Janot juntou extratos bancários falsos na denúncia contra Temer
Por Joaquim de Carvalho
Há muitas maneiras de demonstrar que Michel Temer comandava um esquema de corrupção a partir do controle que tem sobre a Câmara dos Deputados — as fotos de dinheiro no apartamento de Geddel Vieira Lima e as imagens de Rodrigo Rocha Loures carregando mala com propina são eloquentes.
Mas, na denúncia criminal de 245 páginas apresentada por Rodrigo Janot, uma das provas juntadas não resiste a uma perícia.
São dois extratos bancários do Meinl Bank, que aparecem nas páginas 75 e 77 da denúncia apresentada por Janot, com a transferência de 3,3 milhões de dólares, que supostamente seriam destinados ao esquema de Michel Temer, por conta de contratos com a Petrobras.
No primeiro extrato, aparece uma transferência de 1 milhão de dólares da offshore Trident para a espanhola GVTEL, de Rodrigo Tacla Durán, em setembro de 2011. Trident era uma das offshores usadas pela Odebrecht através da movimentação bancária do Meinl.
Pela denúncia, Tacla Durán recebia dólares lá fora, através de offshores como a Trident, e tratava de fazer chegar o correspondente em reais a destinatários no Brasil.

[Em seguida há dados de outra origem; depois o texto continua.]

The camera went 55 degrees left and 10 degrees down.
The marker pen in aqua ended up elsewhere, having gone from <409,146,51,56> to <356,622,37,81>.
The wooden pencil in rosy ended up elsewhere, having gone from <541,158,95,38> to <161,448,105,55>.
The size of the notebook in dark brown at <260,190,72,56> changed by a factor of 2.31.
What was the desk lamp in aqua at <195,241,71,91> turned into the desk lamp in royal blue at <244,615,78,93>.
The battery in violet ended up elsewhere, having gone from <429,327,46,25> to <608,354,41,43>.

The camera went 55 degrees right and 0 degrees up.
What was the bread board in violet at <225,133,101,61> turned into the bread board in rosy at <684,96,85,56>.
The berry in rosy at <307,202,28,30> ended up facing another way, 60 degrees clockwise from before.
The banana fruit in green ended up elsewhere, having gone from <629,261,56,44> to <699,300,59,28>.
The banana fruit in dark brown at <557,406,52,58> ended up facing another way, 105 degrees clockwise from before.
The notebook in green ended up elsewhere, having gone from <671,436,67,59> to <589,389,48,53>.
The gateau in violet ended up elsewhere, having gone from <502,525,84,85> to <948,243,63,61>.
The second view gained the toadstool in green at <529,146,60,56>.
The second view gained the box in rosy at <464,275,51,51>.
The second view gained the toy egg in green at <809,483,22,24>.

No segundo extrato, com data de 12 de fevereiro de 2012, a mesma Trident transfere 2,3 milhões de dólares para a GVTEL. Há outros extratos que acompanham a denúncia e a simples comparação entre eles revela indício de fraude.
Nos dois extratos, o campo que identifica o número da conta (account number) está com a palavra number cortada no R, diferente dos outros extratos, aparentemente verdadeiros.

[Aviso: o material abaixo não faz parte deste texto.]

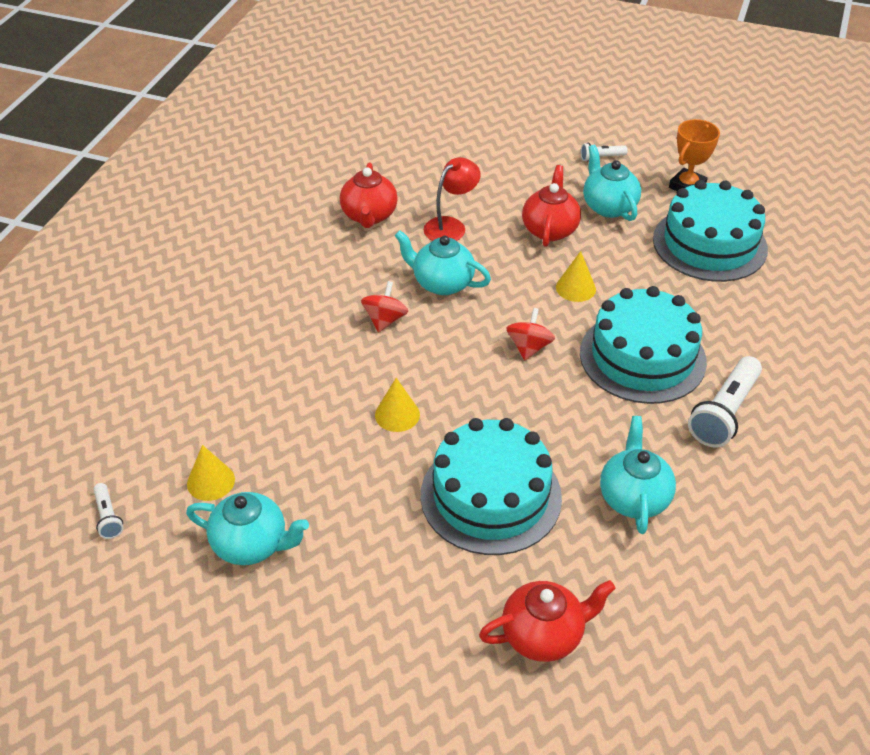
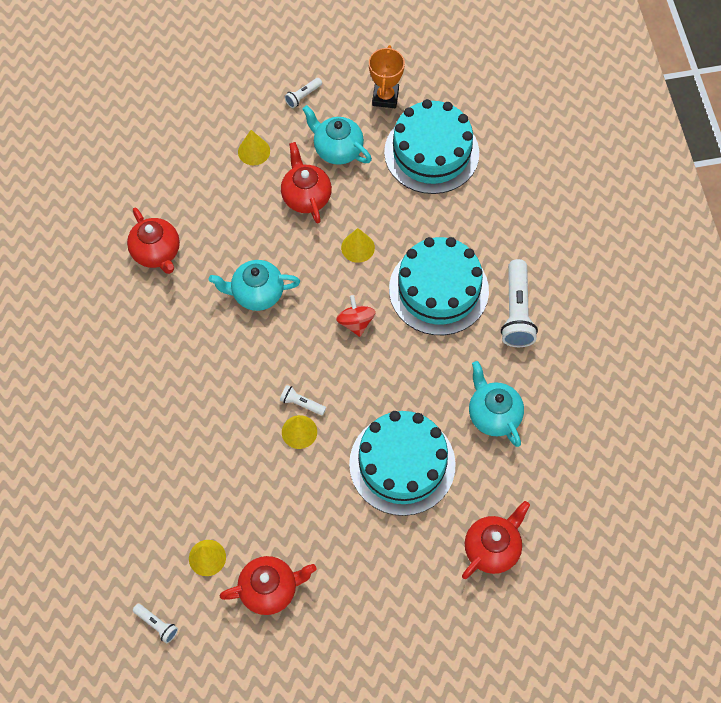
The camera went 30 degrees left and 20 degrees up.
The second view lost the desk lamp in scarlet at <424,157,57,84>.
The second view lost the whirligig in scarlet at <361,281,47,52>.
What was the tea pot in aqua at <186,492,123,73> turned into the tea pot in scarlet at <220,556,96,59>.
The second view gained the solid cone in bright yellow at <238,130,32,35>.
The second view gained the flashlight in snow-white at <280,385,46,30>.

Poderia ser falha de impressão, mas a ampliação da imagem mostra uma montagem grosseira. Os extratos foram feitos em planilha Excel, provavelmente para dar coerência a delações e servir como prova a acusações de corrupção.
Nessa parte da denúncia, que trata da corrupção na Petrobras, a denúncia é generosa em descrição de eventos por delatores, mas miserável na apresentação de provas.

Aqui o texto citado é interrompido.